Ralph Breaks the Internet (2018)

ralph-breaks-the-internet-movie-2018Director: Phil Johnston, Rich Moore

Genre: Family, Animation, Comedy

Runtime: 112 Minutes

Main Cast: John C. Reilly, Sarah Silverman, Gal Gadot, Taraji P. Henson, Jack McBrayer, Jane Lynch, Alan Tudyk, Alfred Molina, Ed O’Neill, Bill Hader

Plot: When Vanellope’s game is broken and at risk of being taken away for good, she and Ralph venture into the Internet in order to save it.

My Thoughts: I’m always cautious of sequels but I was so excited by the trailers for Ralph Breaks the Internet that I couldn’t help but get myself hyped up. There is so much to love about this movie, and the creativity behind bringing the Internet to life was brilliant. I’m one of the few that didn’t hate The Emoji Movie, but regardless, Disney have outdone themselves here. There are so many details it would be impossible to list them all, but highlights of mine include the Search Bar (including several autofill jokes), the eBay layout and the way some video game characters move.

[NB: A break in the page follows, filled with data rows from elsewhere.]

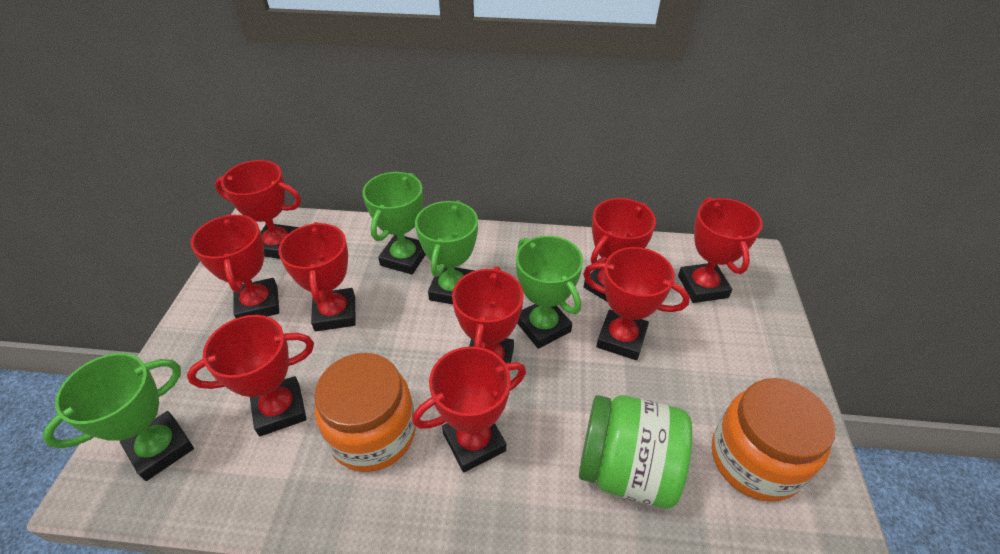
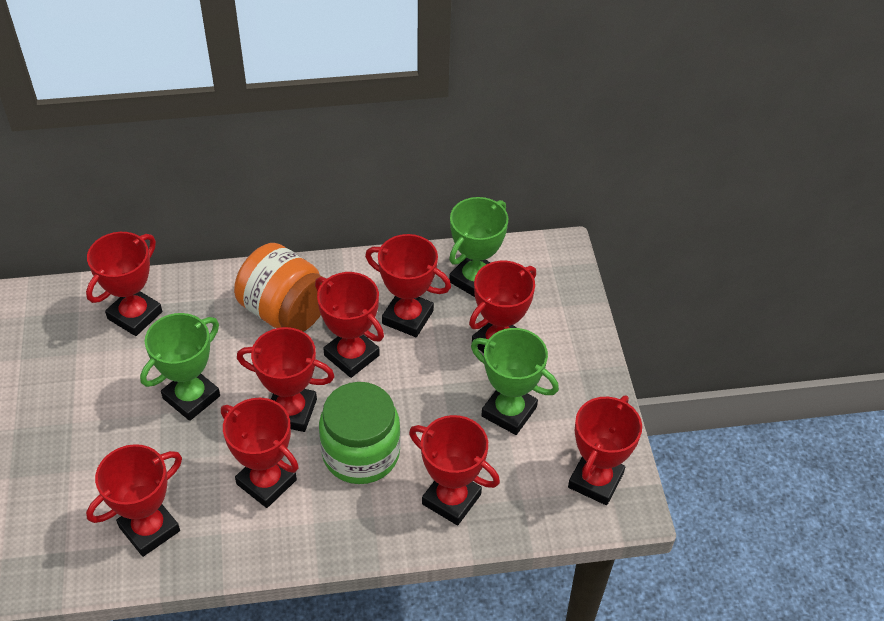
green trophy: 4 -> 3
orange jar: 2 -> 1

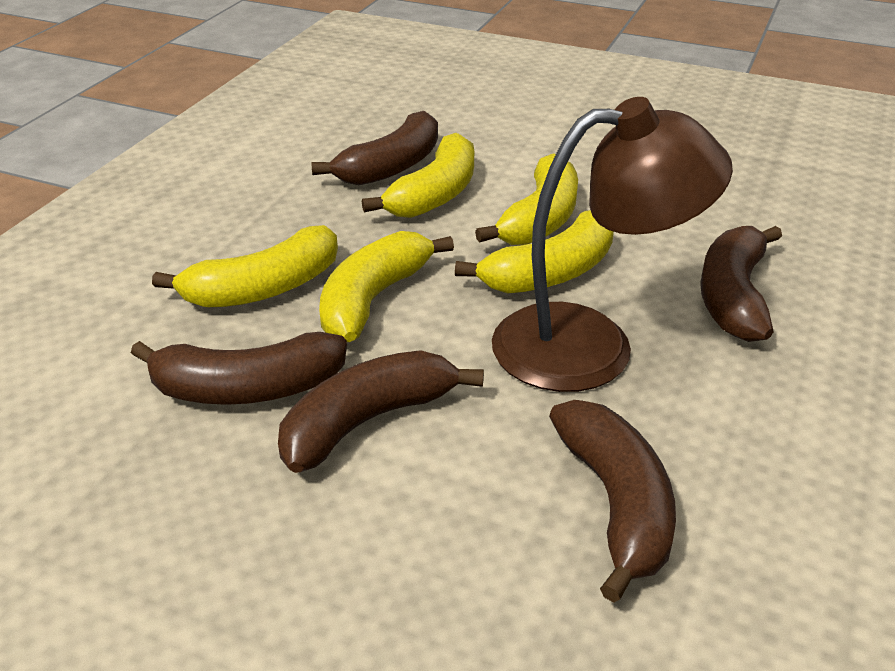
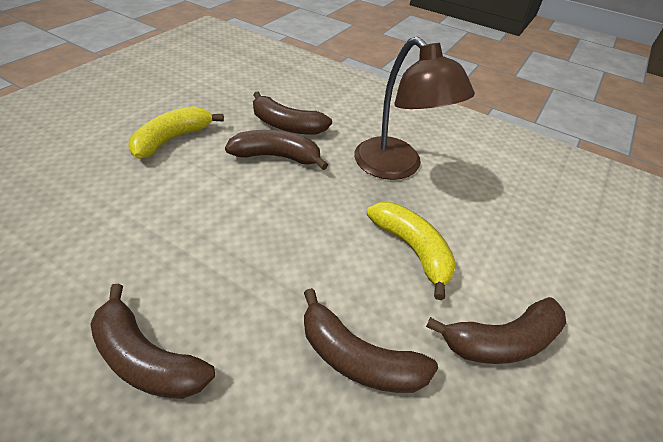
yellow banana: 5 -> 2

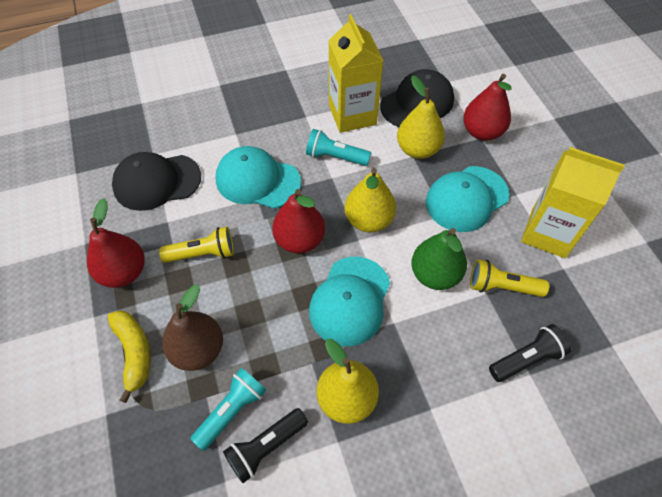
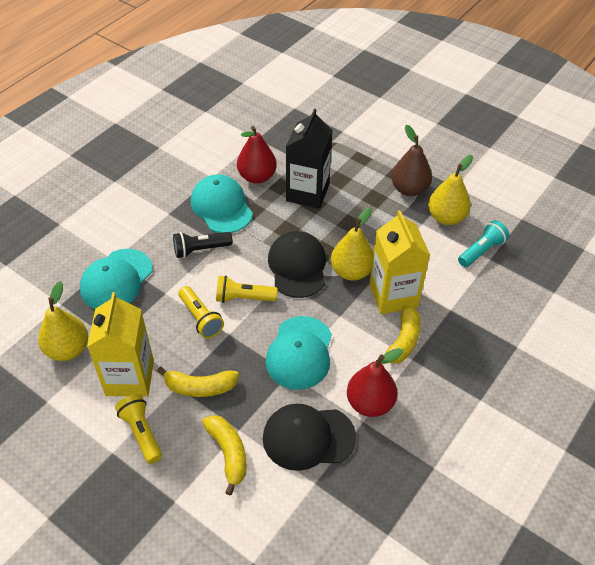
black carton: 0 -> 1
black flashlight: 2 -> 1
green pear: 1 -> 0
red pear: 3 -> 2
turquoise flashlight: 2 -> 1
yellow banana: 1 -> 3
yellow flashlight: 2 -> 3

Other things to love? The moment Ralph and Vanellope enter Oh My Disney. I wanted so much more of that. Of course we already knew the princesses would be making an appearance but it doesn’t get old. We even get Stormtroopers! And who else here is guilty of taking at least one ‘Which Dinsey princess are you?’ quiz?

I realise that the target audience here is children but where the movie fell flat for me was the moral message behind it all. Yes, there’s an interesting story here of how best friends move on, but I don’t think it was handled in the best way, and since when was Ralph quite so insecure?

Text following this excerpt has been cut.